Question 20. The sum of three numbers is 6. If we multiply the third number by 3 and add it to the second number, we get 11. By adding first and third numbers we get a number that is double the second number. Use this information and find a system of linear equations. Find the three numbers using matrices. Solution: Let the three numbers be \( x, y, \) and \( z \). According to the given condition, \( x + y + z = 6 \) \( 3z + y = 11 \), i.e. \( y + 3z = 11 \) and \( x + z = 2y \), i.e. \( x - 2y + z = 0 \) Hence, the system of linear equations is \( x + y + z = 6 \) \( y + 3z = 11 \) \( x - 2y + z = 0 \) These equations can be written in matrix form as: \[ \begin{bmatrix} 1 & 1 & 1 \\ 0 & 1 & 3 \\ 1 & -2 & 1 \end{bmatrix} \begin{bmatrix} x \\ y \\ z \end{bmatrix} = \begin{bmatrix} 6 \\ 11 \\ 0 \end{bmatrix} \] By \( R_3 \to R_3 - R_1 \), we get \[ \begin{bmatrix} 1 & 1 & 1 \\ 0 & 1 & 3 \\ 0 & -3 & 0 \end{bmatrix} \begin{bmatrix} x \\ y \\ z \end{bmatrix} = \begin{bmatrix} 6 \\ 11 \\ -6 \end{bmatrix} \]

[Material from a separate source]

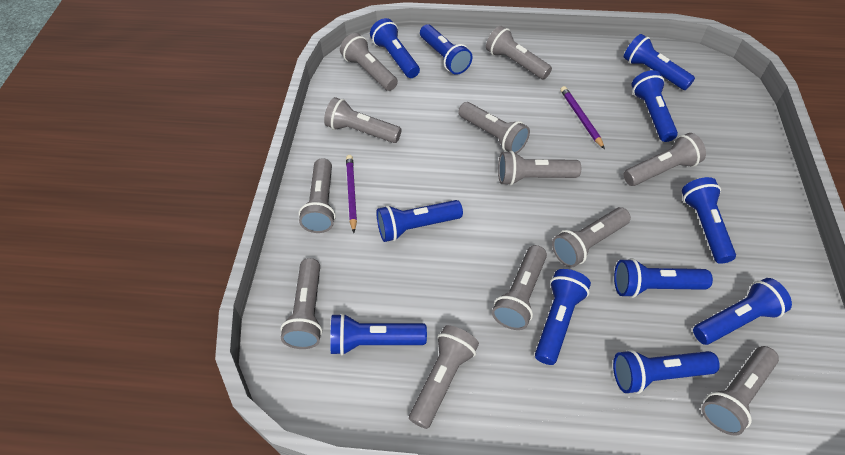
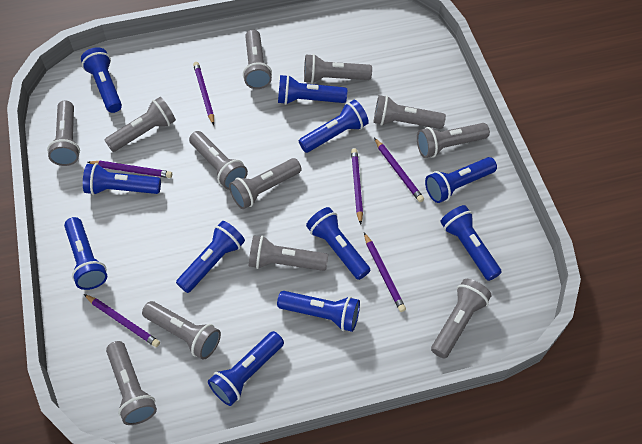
purple pencil: 2 -> 6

Therefore, \[ \begin{bmatrix} x+y+z \\ 0+y+3z \\ 0-3y+0 \end{bmatrix} = \begin{bmatrix} 6 \\ 11 \\ -6 \end{bmatrix} \] By equality of matrices, \( x + y + z = 6 \) .......(1) \( y + 3z = 11 \) ......(2) \( -3y = -6 \) ......(3) From (3), \( y = 2 \) Substituting \( y = 2 \) in (2), we get \( 2 + 3z = 11 \)
Therefore, \( 3z = 9 \)
Therefore, \( z = 3 \) Substituting \( y = 2, z = 3 \) in (1), we get \( x + 2 + 3 = 6 \)
Therefore, \( x + 5 = 6 \)
Therefore, \( x = 1 \)
Therefore, \( x = 1, y = 2, z = 3 \) Hence, the required numbers are 1, 2 and 3. In simple words: This problem translates a word problem into a system of linear equations, which is then solved using the matrix reduction method. The matrix is transformed to an upper triangular form via row operations, allowing the variables to be found by back-substitution.

🎯 Exam Tip: Accurately translating the word problem into correct linear equations is the first and most critical step. Any error here will propagate throughout the matrix solution, so review this initial setup carefully.